Friday, February 3, 2012

Fiction is the Best Way to Tell the Truth

I've been thinking a lot lately about why I want to be a writer. Or if I even want to be a writer. There are a trillion infinity reasons not to be a writer: it's a massive pain in the neck, it's a lonely thing to write all by yourself, if you haven't published something by the age of 30 people start looking at you like you're a gorgon, etc.


But then I stopped feeling sorry for myself and thought about the reasons why it's great to be a writer.


And nothing came.


Until I hit on this: writing is just about the only time in life you get to be totally honest.


Honesty is the best policy, right? Whoever made up that saying should be thrown into the deep end with cement water wings. Because if you're always honest, you will not live a comfortable life. For instance, people don't want to hear your "honesty" in the office:


"Hey Jane, you look really dumpy today. Did your whiny son keep you up all night because you don't show him enough outward signs of affection?"


No. You will be summarily fired. And you can't even be honest with your own family. Not even about the little stuff.


"Dad, let's drop the charade. I hate Duke basketball."


Your dad will look at you like you just kicked him in the solar plexus. I repeat: you cannot be honest.


Except when you write, that is.


When you write, all of the rules change. You can make the most outrageous, easily falsifiable claims ("Gee Nate, it looks like that asteroid made of gouda cheese is on a collision course with the planet Hamglubla!") and no one can say a darn thing about it.
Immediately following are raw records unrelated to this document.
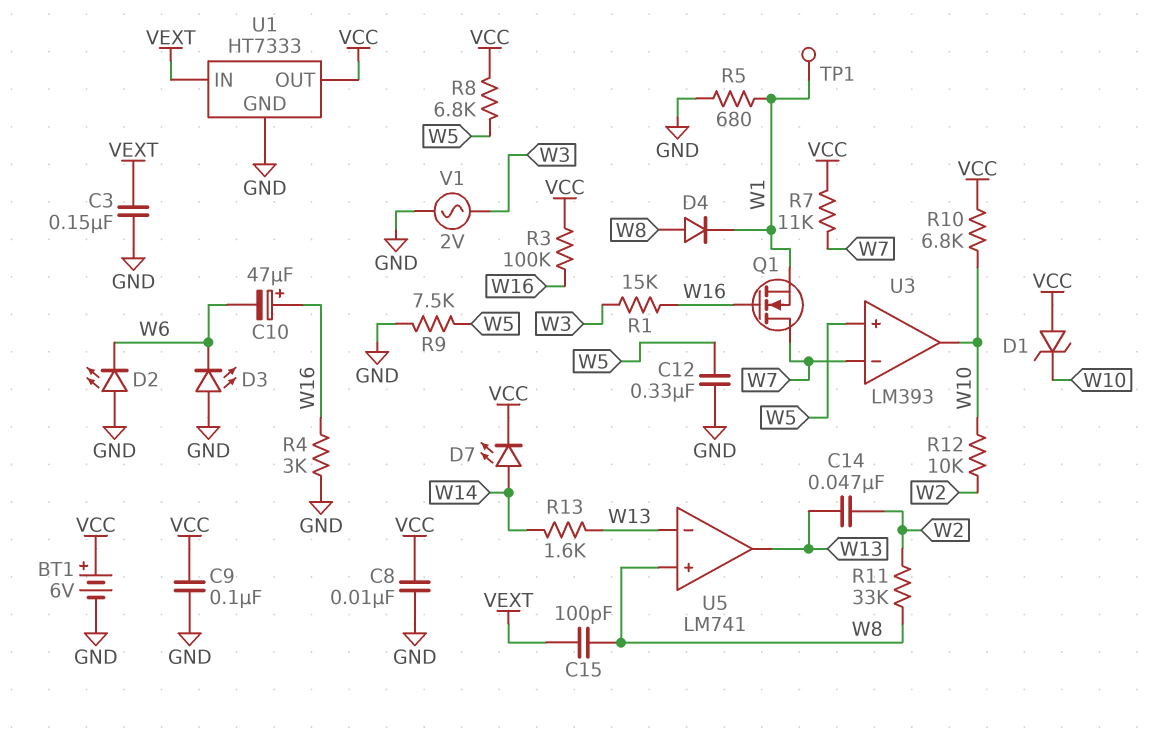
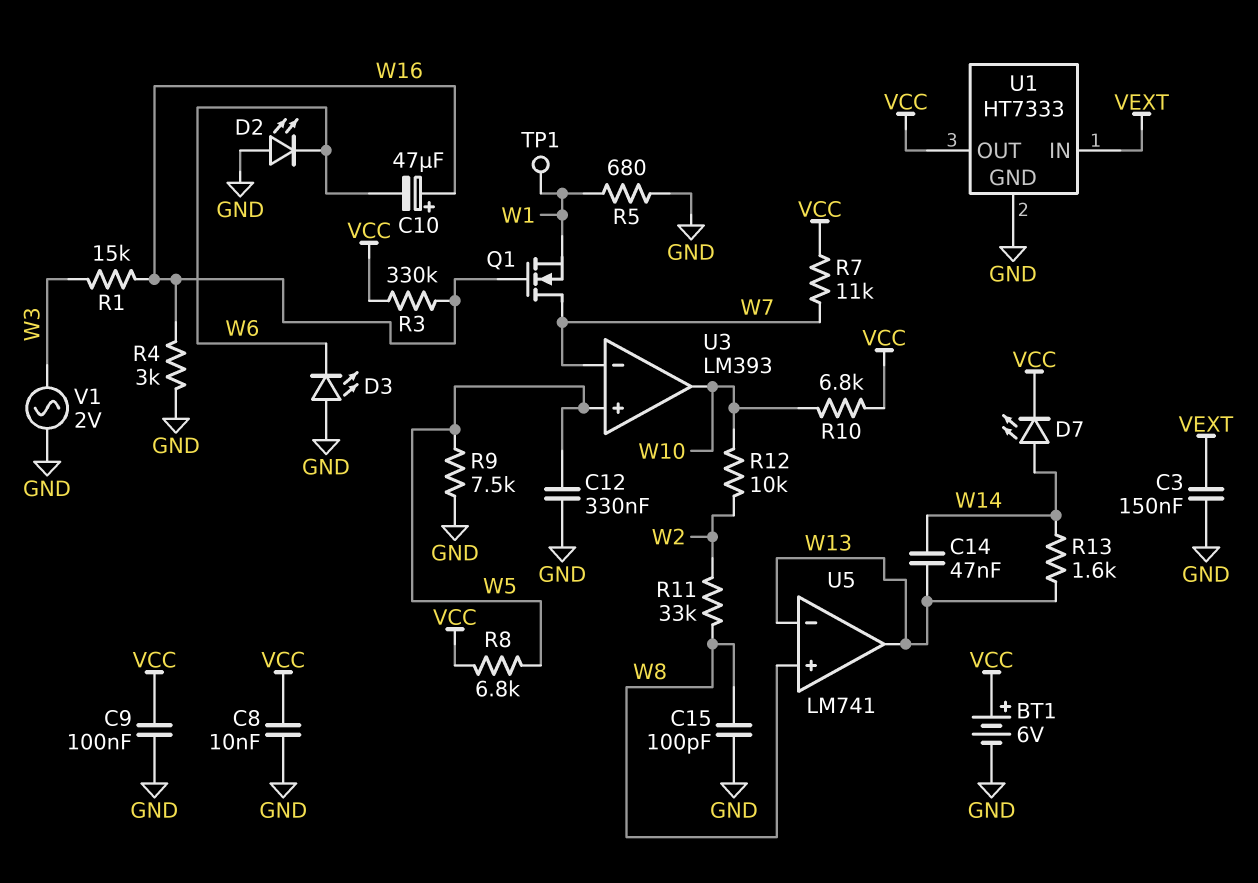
C14: 47nF (W2, W13) -> 47nF (W13, W14)
C15: 100pF (VEXT, W8) -> 100pF (GND, W8)
D1: zener (A VCC, K W10) -> none
D4: diode (A W8, K W1) -> none
R3: 100k (VCC, W16) -> 330k (VCC, W16)

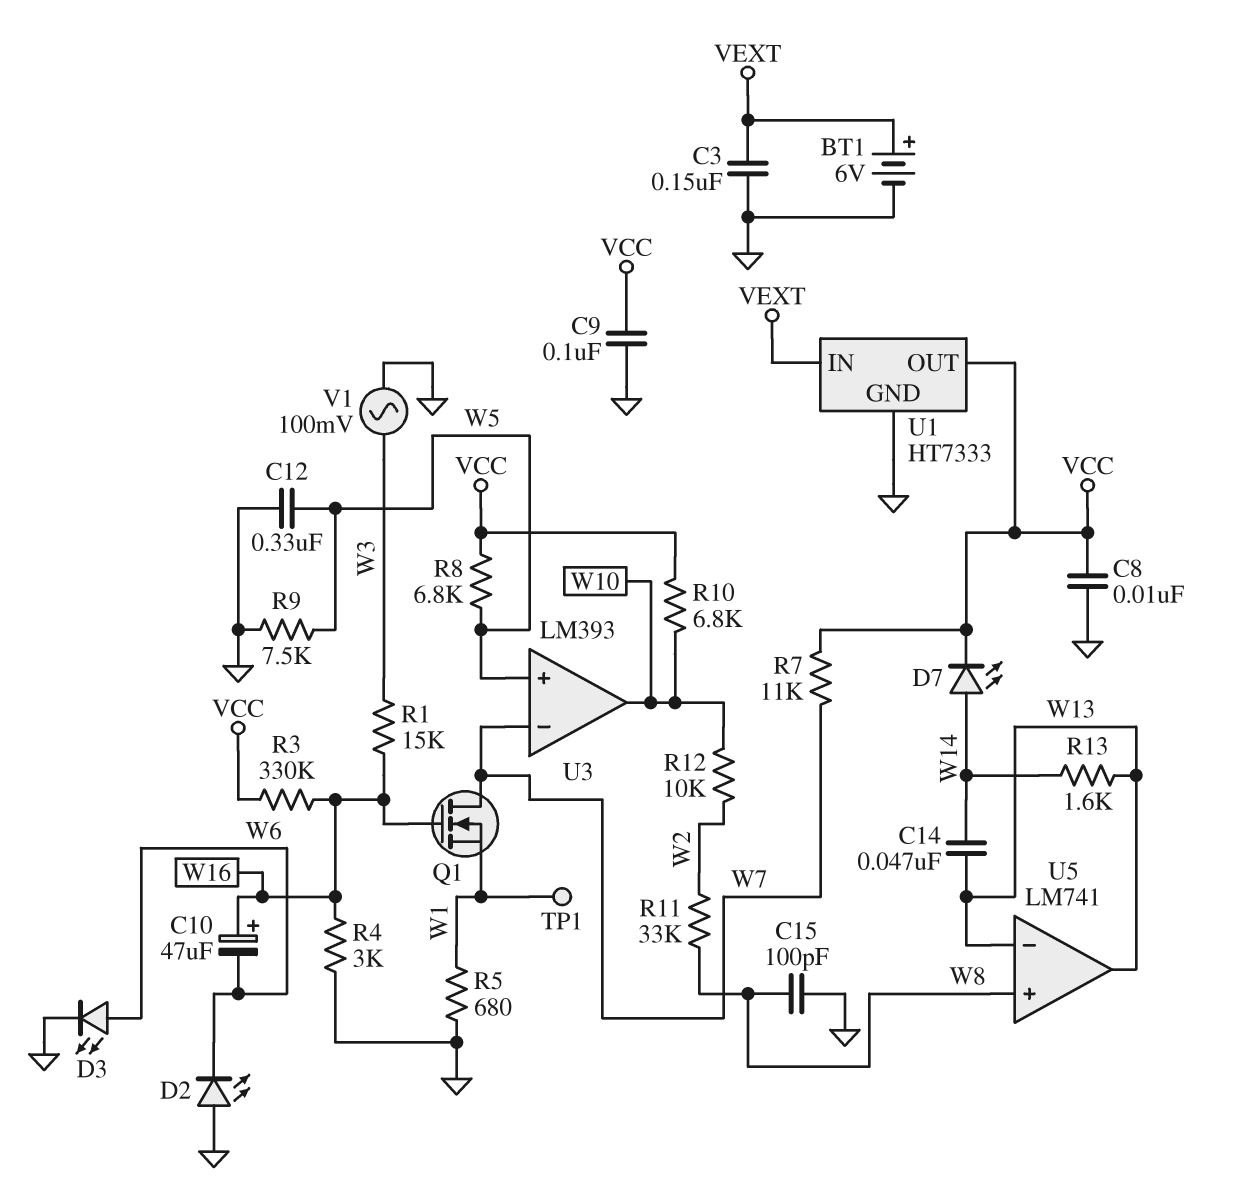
BT1: 6V (plus VCC, minus GND) -> 6V (plus VEXT, minus GND)
D3: LED (A GND, K W6) -> LED (A W6, K GND)
V1: AC 2V (GND, W3) -> AC 100mV (GND, W3)

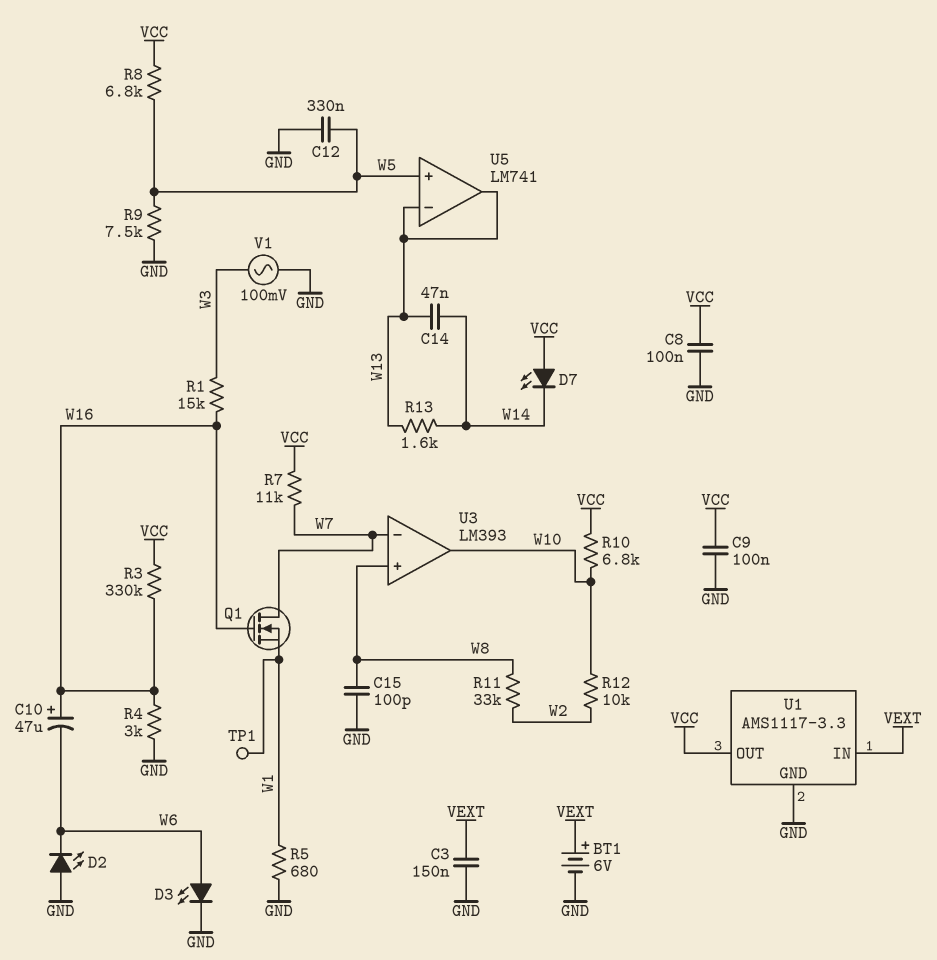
C8: 10nF (GND, VCC) -> 100nF (GND, VCC)
D7: LED (A W14, K VCC) -> LED (A VCC, K W14)
U1: HT7333 -> AMS1117-3.3
U3 pin in+: W5 -> W8
U5 pin in+: W8 -> W5

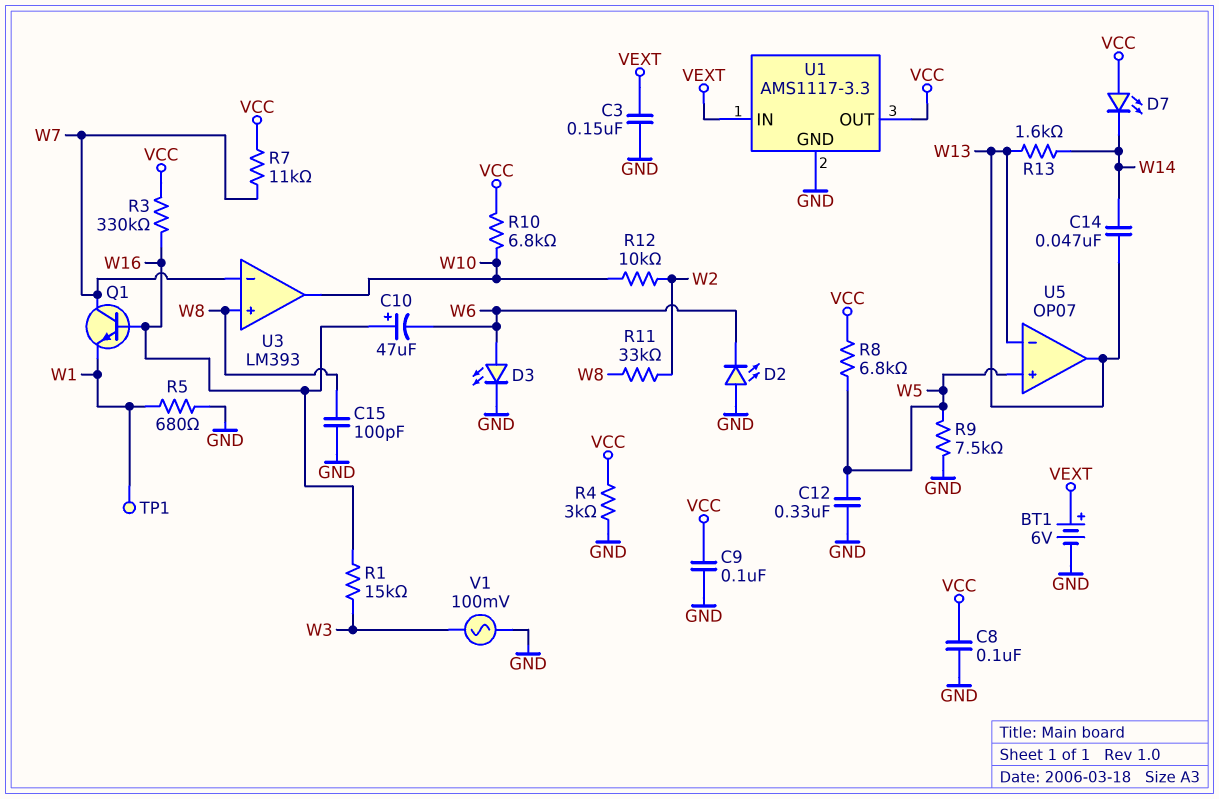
Q1: NMOS (G W16, D W7, S W1) -> NPN (B W16, C W7, E W1)
R4: 3k (GND, W16) -> 3k (GND, VCC)
U5: LM741 -> OP07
Not that the above sentence drips with honesty: alone, it's a totally meaningless string of words. But if you couch it in the context of reality--say, if the cheese-filled asteroid is going to destroy a planet where people kill each other because they can't control their tempers--then you know what? It's good that that stinkhole of a planet blows up, because people need to be kind to each other.


Just try saying "people should be kind to each other" to your friends, and watch their faces drop. Witness the awkward silence that ensues. Before long, if you persist in your campaign for kindness, society will force you to go live in a hippy van out in the desert somewhere. Dress your mantra up in an apocolyptic vision of a cheeseball evicerating a whole planet, however, and now you've got their attention.


When else can you get away with such honesty? I'll tell you when: never. This is why you should be glad you're an artist, if an artist you are. Chin up.